Мною двигала одна‑единственная вещь. Я в этом университете не зарабатывал никаких особых денег. Я получал зарплату, как и все, достаточно небольшую. Но мой отец хорошо зарабатывал, и у меня не было никаких материальных проблем в те годы. Не было у меня и огромных амбиций. Важно было ощущение, что ты находишься где‑то наверху: я близко общался со Шломо Карлебахом, со Штейнзальцем, с равом Мордехаем Бройером. Главный мотор, который мной двигал, это утопия, которая, видимо, двигала двести лет назад людьми, создававшими Wissenschaft des Judenthums, — утопия еврейской науки. И году в 1994‑м я начал понимать, что никакой еврейской науки у нас в России не получается.Наука делается в достаточно узких академических сообществах, а эти академические сообщества из России испарялись. Они были в России в начале ХХ века, уже в 1970–1980‑х годах на тартуских школах было видно, как все это куда‑то девается. Проведя некоторое время в Принстоне, в Институте высших исследований, который создали для Эйнштейна, я очень хорошо понял, что эти академические сообщества — там. Я это говорю не как приговор России, нет. Сейчас я уже иначе на это смотрю, потому что понимаю, что и там тоже их нет, а с другой стороны, сейчас, в эпоху интернета, они могут быть где угодно. Но тогда, в 1995 году, я осознал внутренне, интуитивно — так же, как в 1989 году я осознал, что надо делать академический еврейский центр, — что то, что я хочу, здесь не получится.
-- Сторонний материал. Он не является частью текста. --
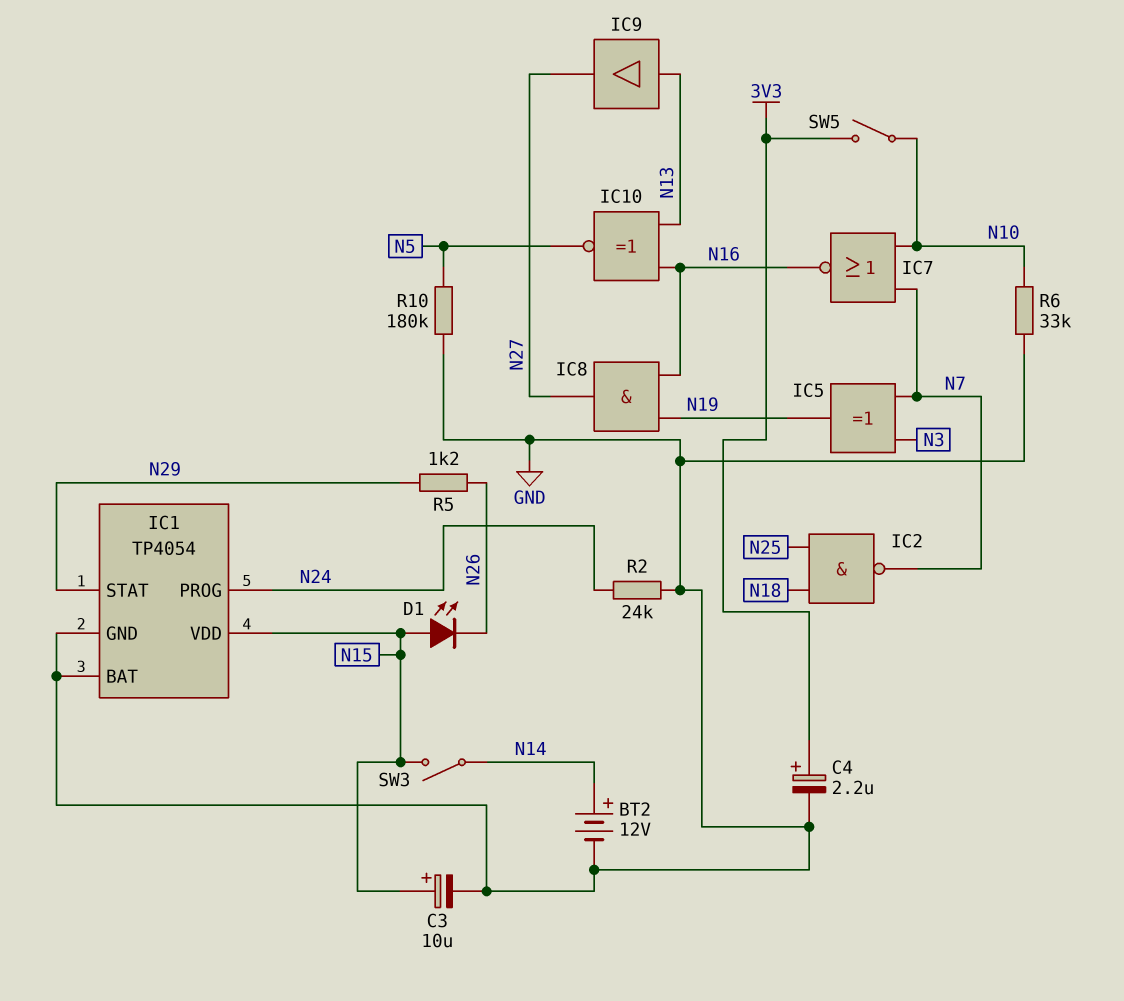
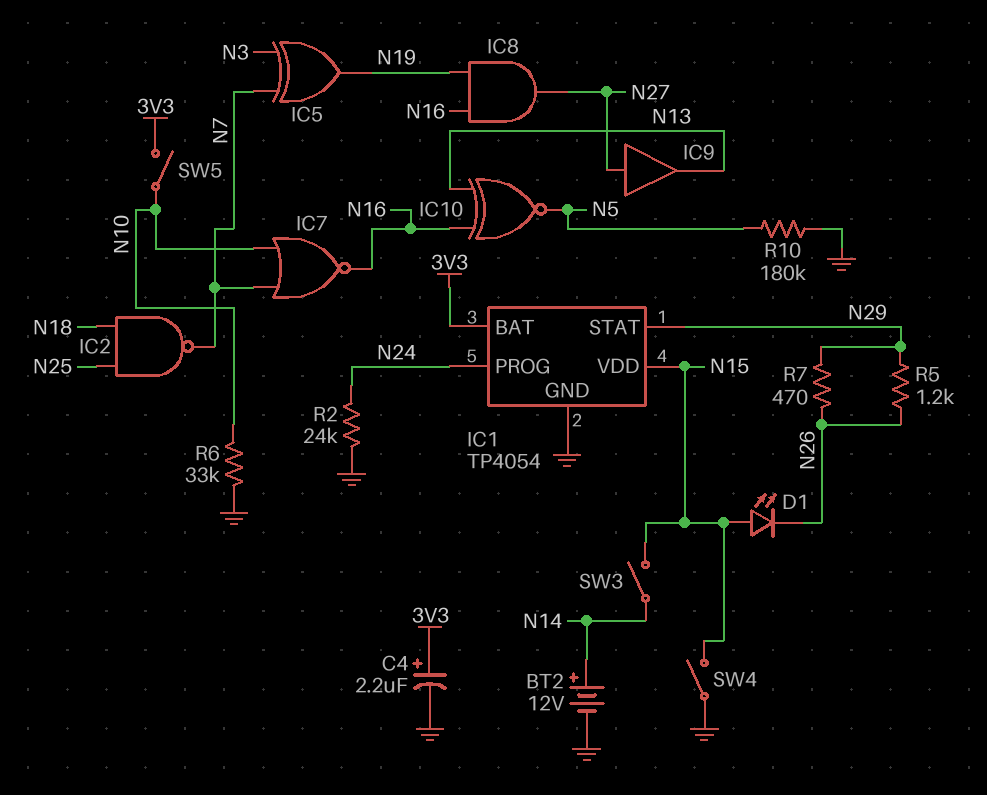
C3: 10uF (plus N15, minus GND) -> none
IC1 pin BAT: GND -> 3V3
IC9: buffer (in N13, out N27) -> buffer (in N27, out N13)
R7: none -> 470 (N26, N29)
SW4: none -> switch (GND, N15)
И в 1995 году я решил уезжать. У меня был выбор между Израилем и Америкой, и я очень доволен тем, что выбрал Израиль, а не Америку, хотя в Америке, конечно, моя судьба сложилась бы совсем иначе. Но я не вижу почти ни одного успешного примера. В Америке нельзя быть таким раздолбаем, какими мы здесь являемся.
«Слабая штука это российское еврейство»
Российское еврейство, как и советское еврейство, это очень слабое сообщество. У него нет мозгов — у людей есть мозги, а общих мозгов, которые умеют между собой общаться, нет. Я, между прочим, очень хорошо отношусь к Хабаду. Я, представьте себе, дважды был на приеме у Любавичского Ребе. Но, простите, это же совершенный кошмар. И этот кошмар естественным образом возглавил российское еврейство, потому что он‑то силен, он‑то связан, он представляет свою силу. И слава Б‑гу, что это произошло. Потому что иначе была бы полная раздробленность.
Вот я в 1993 году приехал в Москву в ЕУМ, который создавался у меня же на глазах, и говорю им: «Давайте объединим усилия. Я — в Питере, вы — в Москве, давайте объединим усилия». Но им это абсолютно не нужно было. А я‑то прекрасно понимал, что если мы усилия не объединим, то всё, хана. И поэтому все эти попытки что‑то создавать всегда разваливались. И слава Б‑гу, что есть «Сэфер», слава Б‑гу, что есть кафедра Ковельмана, и Project Judaica, они на своем месте, это маленькие, но сильные структуры, в основном каждая — вокруг одного человека. ПИИ — это Эльяшевич, это один человек, кафедра Тантлевского — это один человек Тантлевский, кафедра Ковельмана — это один человек, каждый проект — один человек. В таком виде это может жить, но в таком виде это никогда не может ничего породить значительного. Потому что все значительное рождается, когда есть много людей. И по этой причине я весьма пессимистически отношусь к нынешней российской иудаике.